Sharing the movie-viewing experience is integral to Upload Cinema’s mission to ‘upload cinema in every city.’ Founded in 2008 by Dagan Cohen and Barbara de Wijn, it hosts bi-monthly get-togethers in which audiences can revel at a curated night of user-generated Internet videos. Here, your email inbox, social media newsfeeds and favorite online content sites are all game for viewing fodder. You might catch the latest viral sensation, revisit a favorite spoof or reflect upon a philosophical and experimental short—all the while accompanied by a theater full of fellow film lovers.
Upload Cinema is largely community driven and acts as a self-ascribed film club. Every two months, it sends out a call for submissions within a given theme (which have included topics like ‘Bad Endings,’ ‘Remixing the City,’ ‘NSFW,’ and the next event’s: ‘Super Nature’). A curation ‘jury’ then selects their favorites videos, sourced entirely from audience submissions. The result: a 90-minute thematically linked showing of viral video offerings, from cult web series to buzz-worthy YouTube videos to obscure and homemade online videos—all projected onto the big screen.
This notion of a shared entertainment experience is becoming an increasingly ubiquitous trend. After all, the social media age has made it positively impossible not to know what your old grade-school classmates are currently listening to, watching, and “liking.” But deeper connections can often be elusive.
Of course movies are great on your iPad, but can it really hold a candle to watching The Strangers or The Hangover in an energetic crowded theater? Now imagine watching YouTube’s Double Rainbow or Boys—the newest parody of the HBO hit Girls—on a giant screen in a packed theater. There’s nothing like having dozens of audible cues—from gasps to laughs and screams—to help enhance the ambiance of movie watching and to allay feelings of techno-isolation as our screens get smaller, more portable, and more dispersive.
That might explain why there are scores of other computer-screen-to-big-screen outfits popping up. Pop Video recently released a device to transform iPhones into full screen projectors. WebTV and Rokus allow users to put streaming television and movie programs onto a bigger screen. And the Big Screen Little Screen Meetup in New York City hosts monthly large-scale viewings of some of the best in online video.
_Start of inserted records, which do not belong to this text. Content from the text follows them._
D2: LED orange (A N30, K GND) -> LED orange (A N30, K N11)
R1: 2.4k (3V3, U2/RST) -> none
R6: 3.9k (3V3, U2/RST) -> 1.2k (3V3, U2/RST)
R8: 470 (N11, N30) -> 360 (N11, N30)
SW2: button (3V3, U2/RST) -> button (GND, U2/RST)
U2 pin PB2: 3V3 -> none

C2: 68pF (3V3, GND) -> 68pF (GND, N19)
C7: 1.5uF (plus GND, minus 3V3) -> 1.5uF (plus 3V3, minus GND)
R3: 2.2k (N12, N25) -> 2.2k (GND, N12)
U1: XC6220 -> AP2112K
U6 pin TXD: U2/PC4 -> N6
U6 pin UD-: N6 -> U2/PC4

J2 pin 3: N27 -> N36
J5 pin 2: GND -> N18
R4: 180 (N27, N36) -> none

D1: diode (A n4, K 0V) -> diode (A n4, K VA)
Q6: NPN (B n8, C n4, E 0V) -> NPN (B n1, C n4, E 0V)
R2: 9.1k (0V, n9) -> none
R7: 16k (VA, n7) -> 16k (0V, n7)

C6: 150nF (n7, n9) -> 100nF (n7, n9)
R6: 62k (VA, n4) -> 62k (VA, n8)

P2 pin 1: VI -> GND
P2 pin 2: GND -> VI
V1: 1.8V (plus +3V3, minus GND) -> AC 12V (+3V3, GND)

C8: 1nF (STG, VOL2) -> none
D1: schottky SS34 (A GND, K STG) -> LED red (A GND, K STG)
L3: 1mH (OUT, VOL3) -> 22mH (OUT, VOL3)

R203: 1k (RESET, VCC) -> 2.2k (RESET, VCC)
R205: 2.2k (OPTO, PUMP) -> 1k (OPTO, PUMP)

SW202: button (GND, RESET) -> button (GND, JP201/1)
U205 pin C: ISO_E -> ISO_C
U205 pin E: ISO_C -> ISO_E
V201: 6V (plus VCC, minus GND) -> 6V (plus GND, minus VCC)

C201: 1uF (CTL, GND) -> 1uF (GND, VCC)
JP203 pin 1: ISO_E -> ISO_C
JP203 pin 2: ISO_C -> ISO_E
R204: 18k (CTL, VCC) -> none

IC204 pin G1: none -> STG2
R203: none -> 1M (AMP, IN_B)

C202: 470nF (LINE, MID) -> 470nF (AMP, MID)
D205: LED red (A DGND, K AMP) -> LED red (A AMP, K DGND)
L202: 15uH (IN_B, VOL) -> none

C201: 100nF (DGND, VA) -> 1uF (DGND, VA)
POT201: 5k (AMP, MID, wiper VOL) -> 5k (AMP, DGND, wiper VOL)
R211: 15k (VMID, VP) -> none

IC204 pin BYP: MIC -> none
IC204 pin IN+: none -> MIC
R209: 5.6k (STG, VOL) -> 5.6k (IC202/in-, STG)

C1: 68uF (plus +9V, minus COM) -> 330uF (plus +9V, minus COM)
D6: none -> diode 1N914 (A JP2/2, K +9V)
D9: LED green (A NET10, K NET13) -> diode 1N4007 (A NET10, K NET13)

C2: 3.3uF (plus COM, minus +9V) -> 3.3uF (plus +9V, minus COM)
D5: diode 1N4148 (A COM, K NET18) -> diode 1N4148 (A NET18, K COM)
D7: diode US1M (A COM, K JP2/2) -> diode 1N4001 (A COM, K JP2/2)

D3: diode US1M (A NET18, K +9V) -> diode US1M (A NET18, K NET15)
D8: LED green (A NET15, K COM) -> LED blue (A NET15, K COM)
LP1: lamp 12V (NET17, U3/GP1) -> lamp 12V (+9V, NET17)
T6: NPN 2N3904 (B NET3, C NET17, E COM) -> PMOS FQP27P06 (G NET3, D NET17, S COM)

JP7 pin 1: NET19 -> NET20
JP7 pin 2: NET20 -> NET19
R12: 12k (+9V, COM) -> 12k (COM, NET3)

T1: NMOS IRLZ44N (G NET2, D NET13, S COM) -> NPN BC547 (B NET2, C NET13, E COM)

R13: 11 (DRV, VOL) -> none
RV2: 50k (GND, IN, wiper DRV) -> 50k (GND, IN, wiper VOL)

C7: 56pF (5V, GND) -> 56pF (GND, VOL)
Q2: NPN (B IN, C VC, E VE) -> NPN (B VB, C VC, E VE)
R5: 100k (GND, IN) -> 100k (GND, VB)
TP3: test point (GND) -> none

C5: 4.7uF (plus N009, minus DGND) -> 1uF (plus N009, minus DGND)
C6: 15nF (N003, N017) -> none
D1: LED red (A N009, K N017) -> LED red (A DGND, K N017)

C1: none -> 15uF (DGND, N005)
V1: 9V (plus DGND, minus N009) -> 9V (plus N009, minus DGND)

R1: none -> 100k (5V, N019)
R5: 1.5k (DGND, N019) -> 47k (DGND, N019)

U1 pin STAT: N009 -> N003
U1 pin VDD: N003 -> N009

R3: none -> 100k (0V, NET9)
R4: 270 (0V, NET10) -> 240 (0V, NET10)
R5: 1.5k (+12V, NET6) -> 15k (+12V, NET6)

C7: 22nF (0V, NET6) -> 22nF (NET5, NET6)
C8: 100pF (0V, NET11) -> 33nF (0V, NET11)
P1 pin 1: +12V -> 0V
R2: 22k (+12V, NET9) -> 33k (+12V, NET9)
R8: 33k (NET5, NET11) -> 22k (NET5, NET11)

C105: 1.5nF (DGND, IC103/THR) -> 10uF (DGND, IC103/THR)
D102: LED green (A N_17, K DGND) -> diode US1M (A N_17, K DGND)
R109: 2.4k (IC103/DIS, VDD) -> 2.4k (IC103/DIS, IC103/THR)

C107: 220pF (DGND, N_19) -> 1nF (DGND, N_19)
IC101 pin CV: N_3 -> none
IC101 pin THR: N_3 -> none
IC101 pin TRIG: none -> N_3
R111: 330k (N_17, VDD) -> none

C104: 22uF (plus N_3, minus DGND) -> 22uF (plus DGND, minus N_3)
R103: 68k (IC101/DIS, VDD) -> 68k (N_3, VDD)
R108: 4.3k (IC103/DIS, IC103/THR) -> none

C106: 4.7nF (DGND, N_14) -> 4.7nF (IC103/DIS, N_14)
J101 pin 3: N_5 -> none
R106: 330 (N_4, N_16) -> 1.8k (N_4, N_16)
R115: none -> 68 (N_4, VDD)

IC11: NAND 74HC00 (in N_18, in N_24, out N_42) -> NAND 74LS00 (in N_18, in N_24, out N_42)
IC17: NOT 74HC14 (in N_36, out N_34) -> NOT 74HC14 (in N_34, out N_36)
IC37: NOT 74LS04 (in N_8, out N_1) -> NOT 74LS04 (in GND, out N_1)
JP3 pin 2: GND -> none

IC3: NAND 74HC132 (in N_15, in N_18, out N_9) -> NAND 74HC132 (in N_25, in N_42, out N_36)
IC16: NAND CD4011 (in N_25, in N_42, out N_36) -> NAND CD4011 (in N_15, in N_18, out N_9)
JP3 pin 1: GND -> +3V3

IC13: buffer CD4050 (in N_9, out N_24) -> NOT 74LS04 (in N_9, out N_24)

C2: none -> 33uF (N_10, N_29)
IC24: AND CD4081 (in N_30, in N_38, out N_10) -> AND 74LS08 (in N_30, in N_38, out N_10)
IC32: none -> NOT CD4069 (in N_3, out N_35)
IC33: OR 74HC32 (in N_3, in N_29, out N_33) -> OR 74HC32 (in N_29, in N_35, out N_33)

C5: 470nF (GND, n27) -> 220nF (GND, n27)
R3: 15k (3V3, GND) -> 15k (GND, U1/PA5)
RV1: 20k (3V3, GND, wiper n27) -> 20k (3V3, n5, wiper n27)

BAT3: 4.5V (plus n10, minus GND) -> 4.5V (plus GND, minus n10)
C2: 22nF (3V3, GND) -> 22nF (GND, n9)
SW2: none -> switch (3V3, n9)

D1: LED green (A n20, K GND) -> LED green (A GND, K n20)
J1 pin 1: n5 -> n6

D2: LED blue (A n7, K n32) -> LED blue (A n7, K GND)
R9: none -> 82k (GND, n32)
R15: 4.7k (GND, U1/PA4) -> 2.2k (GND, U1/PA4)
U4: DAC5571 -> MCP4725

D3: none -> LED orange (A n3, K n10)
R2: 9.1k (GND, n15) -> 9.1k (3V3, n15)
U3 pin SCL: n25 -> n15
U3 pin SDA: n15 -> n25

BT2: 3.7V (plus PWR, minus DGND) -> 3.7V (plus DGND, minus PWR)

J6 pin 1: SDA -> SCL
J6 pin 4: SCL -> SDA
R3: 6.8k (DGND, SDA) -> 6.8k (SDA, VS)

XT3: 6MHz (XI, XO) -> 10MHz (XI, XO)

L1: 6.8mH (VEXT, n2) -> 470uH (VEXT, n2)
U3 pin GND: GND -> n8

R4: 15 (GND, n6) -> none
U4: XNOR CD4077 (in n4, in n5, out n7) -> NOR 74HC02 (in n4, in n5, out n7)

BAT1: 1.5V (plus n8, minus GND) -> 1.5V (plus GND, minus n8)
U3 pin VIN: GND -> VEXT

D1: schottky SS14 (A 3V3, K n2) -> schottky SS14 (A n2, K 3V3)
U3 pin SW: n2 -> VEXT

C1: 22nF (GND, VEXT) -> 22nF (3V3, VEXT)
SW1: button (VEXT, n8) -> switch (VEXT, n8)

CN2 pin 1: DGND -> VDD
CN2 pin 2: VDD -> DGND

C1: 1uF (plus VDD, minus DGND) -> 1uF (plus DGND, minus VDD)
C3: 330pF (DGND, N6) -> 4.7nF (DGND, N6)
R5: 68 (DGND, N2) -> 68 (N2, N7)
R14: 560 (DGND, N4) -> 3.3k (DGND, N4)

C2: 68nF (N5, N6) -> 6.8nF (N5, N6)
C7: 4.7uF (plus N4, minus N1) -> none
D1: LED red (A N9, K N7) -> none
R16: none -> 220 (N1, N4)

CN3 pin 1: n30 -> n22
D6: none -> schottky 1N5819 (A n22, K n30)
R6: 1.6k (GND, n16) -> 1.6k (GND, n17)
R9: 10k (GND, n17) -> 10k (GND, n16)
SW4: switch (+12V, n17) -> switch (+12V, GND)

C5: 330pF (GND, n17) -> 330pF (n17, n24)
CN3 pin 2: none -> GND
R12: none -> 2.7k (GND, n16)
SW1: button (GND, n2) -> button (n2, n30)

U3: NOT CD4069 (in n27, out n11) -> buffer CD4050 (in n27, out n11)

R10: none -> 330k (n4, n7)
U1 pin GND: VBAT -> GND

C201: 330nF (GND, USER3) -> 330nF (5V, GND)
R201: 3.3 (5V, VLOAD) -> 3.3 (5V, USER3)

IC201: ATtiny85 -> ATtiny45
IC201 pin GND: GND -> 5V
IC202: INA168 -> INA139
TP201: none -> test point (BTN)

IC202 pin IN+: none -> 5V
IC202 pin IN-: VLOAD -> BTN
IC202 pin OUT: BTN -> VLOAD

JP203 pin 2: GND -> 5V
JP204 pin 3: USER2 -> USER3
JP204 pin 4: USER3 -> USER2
At the moment, you can only catch the Upload Cinema series in Europe, but it’s growing as rapidly as our content consumption. The series has garnered a handful of awards from major outlets including a Silver Lion from Cannes. And UC’s success suggests that the rift between ‘videos everywhere’ and traditional, shared viewing experiences need not be mutually exclusive. Projects like Upload Cinema are working to bring audiences together at their local cinemas, while keeping the entertainment up-to-the-minute and per request.